En octubre, un día después de firmar el divorcio con Shilovski, contrajeron matrimonio. Su hijo pequeño, Sergei, se va con ellos y Eugueni se queda con su padre, pero poco a poco crece su aprecio hacia Bulgakov y acaba pasando largas temporadas en aquel pequeño apartamento a pesar de las estrecheces. Elena escribe en su diario una frase de Mijail sin comentar nada más a continuación: “Todo el mundo estaba contra mí y yo estaba solo. Ahora estamos juntos y ya no le temo a nada.”




La mañana de su muerte, el escritor le confió a su esposa el manuscrito que escondían, diciéndole: “Te lo doy a ti, mi reina, mi estrella, el norte de mi vida terrenal”. Cinco días antes ella le había hecho el juramento sagrado de hacer lo posible para publicarla. Elena llevaba años protegiendo aquel único ejemplar de El Maestro y Margarita como el tesoro que sin duda es, mecanografíándola varias veces (manejaron hasta seis versiones). La imagen física de Margarita viene de ella: pelo oscuro, inmensos ojos verdes. Para él Elena es símbolo del amor y de la misericordia, y al mismo tiempo es símbolo de recuperación de la quietud tras haber vivido una vida llena de amarguras; es el reino de la Paz Eterna, es su Lazarillo y su justificación. “Disfruta de lo que nunca se te dio en vida, la calma (…) Dormirás con tu gorrito mugriento y eterno puesto, te dormirás con una sonrisa en los labios. El sueño te fortalecerá, empezarás a pensar sabiamente. Y nunca más te atreverás a echarme. Yo velaré tu sueño”. Así habla Margarita al Maestro al final de la novela, y Elena las apuntó al dictado de su marido enfermo semanas antes de morir.



Miail, Elena y el hijo mayor de ésta, Eugeni
Su primera “batalla” fue sobrevivir a la Segunda Guerra Mundial, inmersa en las dificilísimas condiciones de vida de los evacuados. Posteriormente, Elena hizo ingentes esfuerzos por publicar la obra de su marido, pero siempre chocaba con la negativa de las autoridades, para las que la obra de Bulgakov era ajena, poco comprensible y subversiva. Desesperada, incluso se atrevió a escribir una carta a Stalin: “…Al morir, Bulgakov me pidió escribirle a usted, confiando en que sabrá decidir si su obra tiene el derecho de llegar al lector…”. Nunca obtuvo respuesta.

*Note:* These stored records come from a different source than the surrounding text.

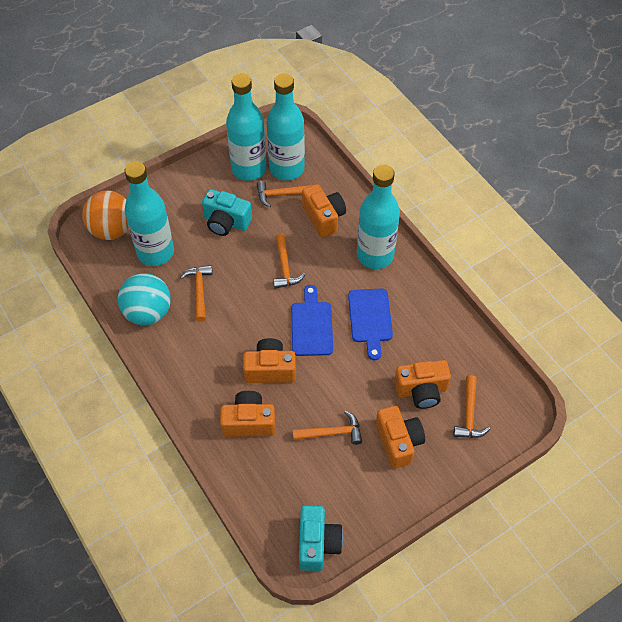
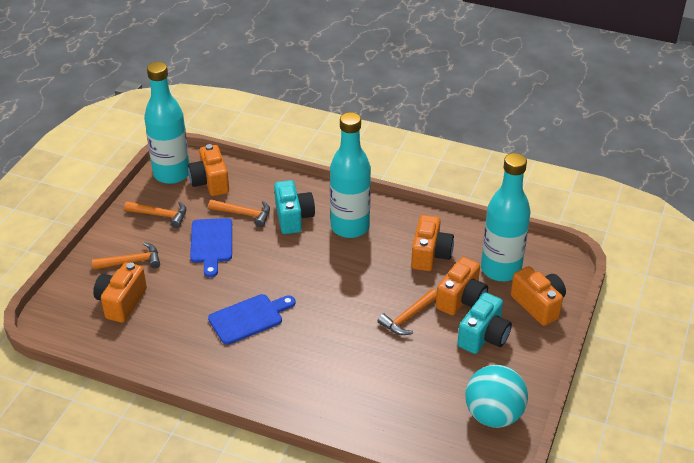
orange ball: 1 -> 0
orange hammer: 5 -> 4
turquoise bottle: 4 -> 3

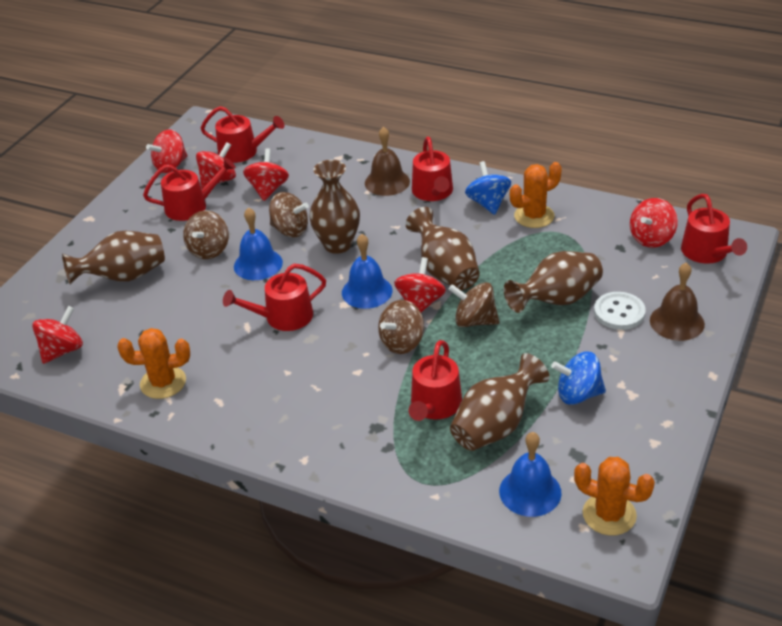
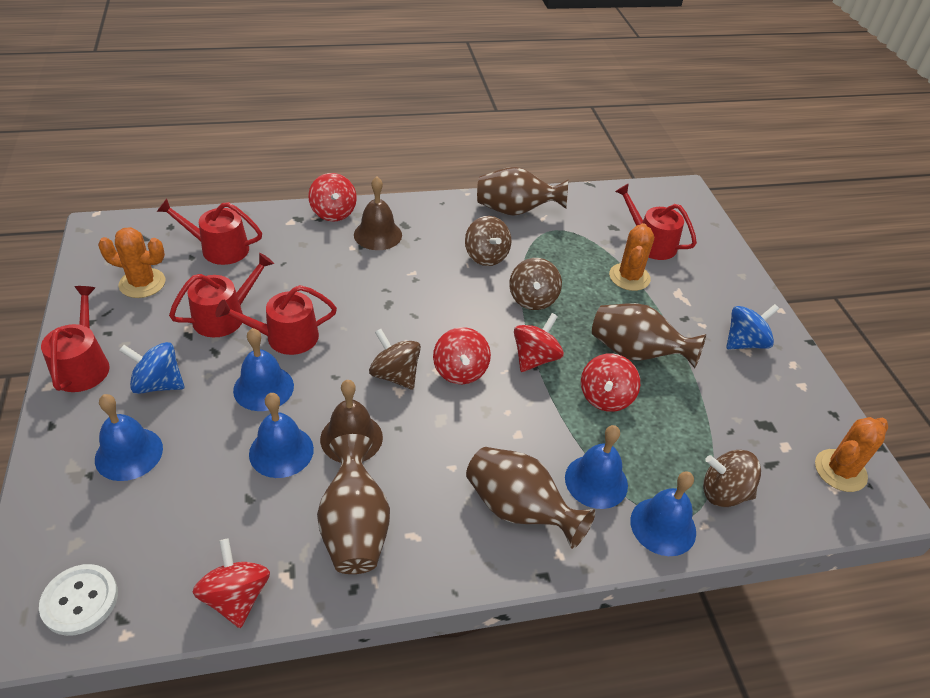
blue bell: 3 -> 5
brown vase: 5 -> 4
red spinning top: 6 -> 5
red watering can: 6 -> 5

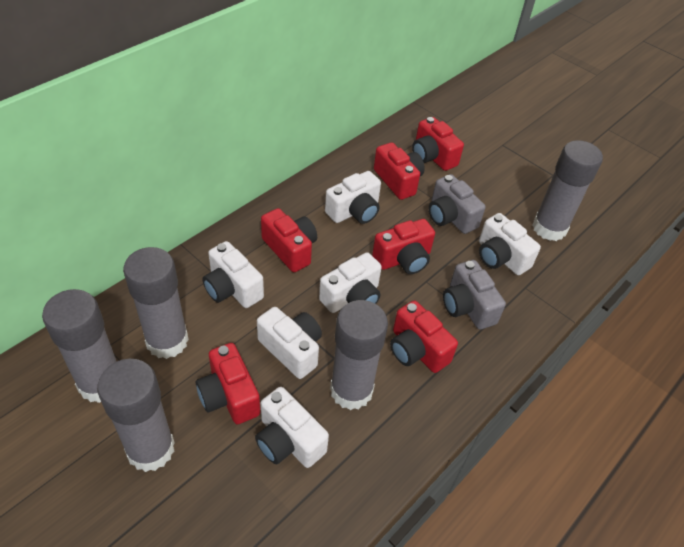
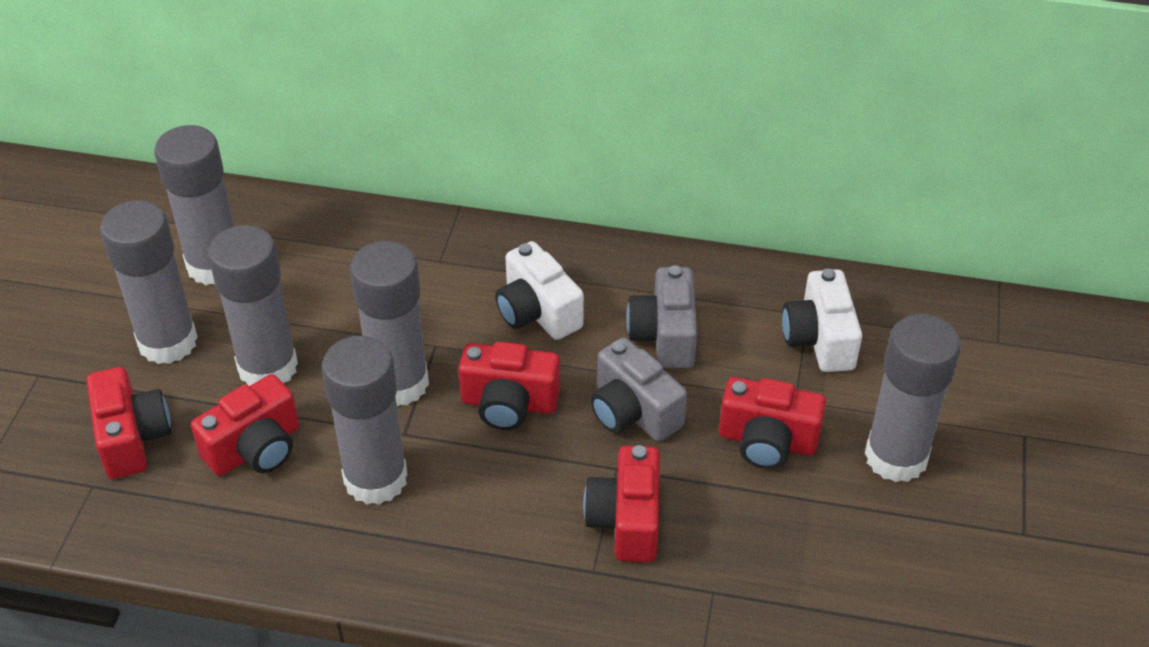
grey glue stick: 5 -> 6
red camera: 6 -> 5
white camera: 6 -> 2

A lo largo de esos años, Elena se gana la vida lo mejor que puede, revendiendo cosas y aceptando encargos como mecanógrafa y traductora del francés (novelas de Gustave Aimard, Julio Verne o André Maurois), Durante años El Maestro y Margarita circuló en copias (algo peligroso pues cada máquina de escribir estaba identificada), hasta que en los sesenta comenzaron a publicarse de nuevo sus textos gracias a los esfuerzos de Elena. El 7 de septiembre de 1962, en una carta de Elena dirigida al hermano de Mijail, Nikolai Bulgakov, escribió: "Estoy haciendo todo lo que puedo para que ni él, ni ninguna de sus líneas desaparezcan. Aún se sigue sin conocer su extraordinaria personalidad. Este es el propósito de mi vida. Se lo prometíi mucho antes de morir y creo que lo voy a conseguir." Ese mismo año apareció Apuntes de un joven doctor, en 1965 Dramas y comedias y, en la revista Nóvy Mir, la autobiográfica Novela teatral. En 1966 se publicó Prosa escogida. El Maestro y Margarita vio la luz, con un “retraso” de casi tres décadas y cien páginas menos, en 1966 en la revista Moskvá, (las omisiones aparecieron en samizdat) y Elena pudo deleitarse con el revuelo que causó, septuagenaria ya. Hasta el Archivo Estatal le compró todos los manuscritos que poseía para su mantenimiento y estudio. En 1967, la editorial Posev de Fráncfort la publicó completa, y no fue hasta tres años después de la muerte de Elena que apareció completa en ruso, en 1973.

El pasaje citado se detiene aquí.